You do also realize that even with the abolishment of slavery in the West and automation that there are currently more slaves that at any other point in history? The fact is that if you ate chocolate that wasn't marked "free trade" it almost certainly had chocolate that was grown and harvested by slaves in equatorial Africa? According to CNN a few years ago you could buy a family for about $100 USD. Almost anything you buy that was sourced in Africa, Asia, or even parts of South America is potentially the product of slaves.
 
Simple economics doesn't allow an industry to change without a viable replacement....you can't end the use of one form of production without it's replacement already known and proven functional, being an improvement in efficiency, and cost effective.
The idea that slavery ended and that caused the invention of it's replacement to happen is ludicrous.
As far as buying families in Africa for $100...if that's really the case, get all your friends together and buy as many as you can, then set them free... it's cheaper than what UNICEF says it takes to feed them.
 
Simple economics doesn't allow an industry to change without a viable replacement....you can't end the use of one form of production without it's replacement already known and proven functional, being an improvement in efficiency, and cost effective.
The idea that slavery ended and that caused the invention of it's replacement to happen is ludicrous.
As far as buying families in Africa for $100...if that's really the case, get all your friends together and buy as many as you can, then set them free... it's cheaper than what UNICEF says it takes to feed them.
No offense, but since slavery was outlawed here, not replaced, is it possible that the economic rules that you reference might not apply in the same way in this instance?
 
Simple economics doesn't allow an industry to change without a viable replacement....you can't end the use of one form of production without it's replacement already known and proven functional, being an improvement in efficiency, and cost effective.
The idea that slavery ended and that caused the invention of it's replacement to happen is ludicrous.
As far as buying families in Africa for $100...if that's really the case, get all your friends together and buy as many as you can, then set them free... it's cheaper than what UNICEF says it takes to feed them.

Rights group: 21 million now in forced labor

So how is it that with all the automation that's available we have somewhere between 20-30 million slaves worldwide today?
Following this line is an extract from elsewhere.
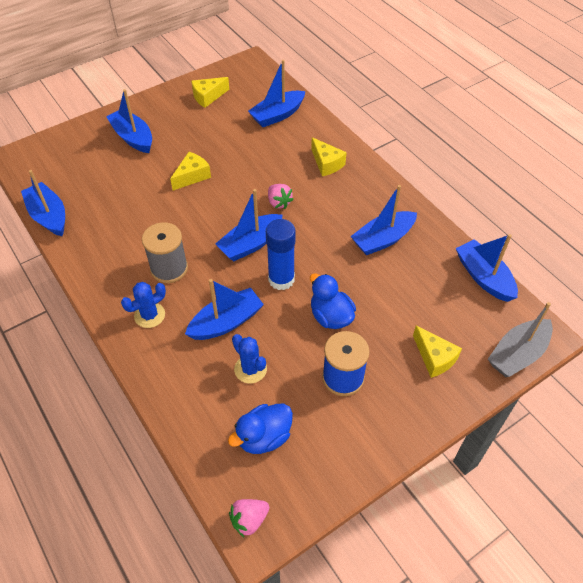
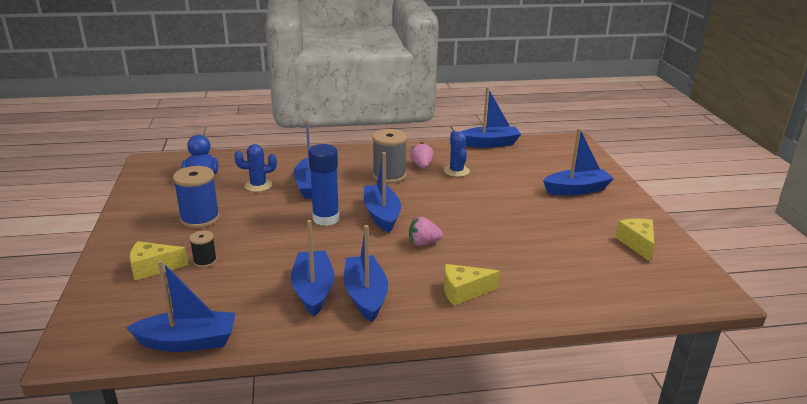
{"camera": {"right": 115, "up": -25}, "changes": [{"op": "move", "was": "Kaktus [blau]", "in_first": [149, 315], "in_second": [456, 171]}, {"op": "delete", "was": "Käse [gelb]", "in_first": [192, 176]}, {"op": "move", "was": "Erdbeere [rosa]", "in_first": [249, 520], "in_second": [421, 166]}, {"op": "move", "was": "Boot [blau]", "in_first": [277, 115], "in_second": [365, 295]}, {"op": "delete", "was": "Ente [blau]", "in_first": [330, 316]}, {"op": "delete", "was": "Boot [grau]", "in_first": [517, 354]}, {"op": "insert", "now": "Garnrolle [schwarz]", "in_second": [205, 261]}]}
Seems I recall the Emancipation Proclamation was made by President Lincoln and not the President of John Deere.
 
Our country was forged in blood, theirs was not. It's a cultural mindset difference but when logical facts and arguments are presented, more often than not they'll go from a "why does anyone think thy need a gun?", to "yeah, I never thought about that!"






If I remember right. The white people of Australia were put there by the English. The English used Australia as a penal colony during the 15th, 16th , 17th centuries. If you were a bad guy, you got exiled to Australia.
 
If I remember right. The white people of Australia were put there by the English. The English used Australia as a penal colony during the 15th, 16th , 17th centuries. If you were a bad guy, you got exiled to Australia.

Not quite three centuries, more like just sixty years, between 26 January 1788 until about 1866.

The fifteenth century, BTW was from 1 January 1400AD to 31 December 1499AD, but Australia was not actually exploited until the navigator and astronomer Captain James Cook claimed the whole of the east coast of Australia for Great Britain on 22 August 1770, almost THREE hundred years later, naming eastern Australia 'New South Wales'. Before that, it was certainly known about by Dutch navigators, but ignored.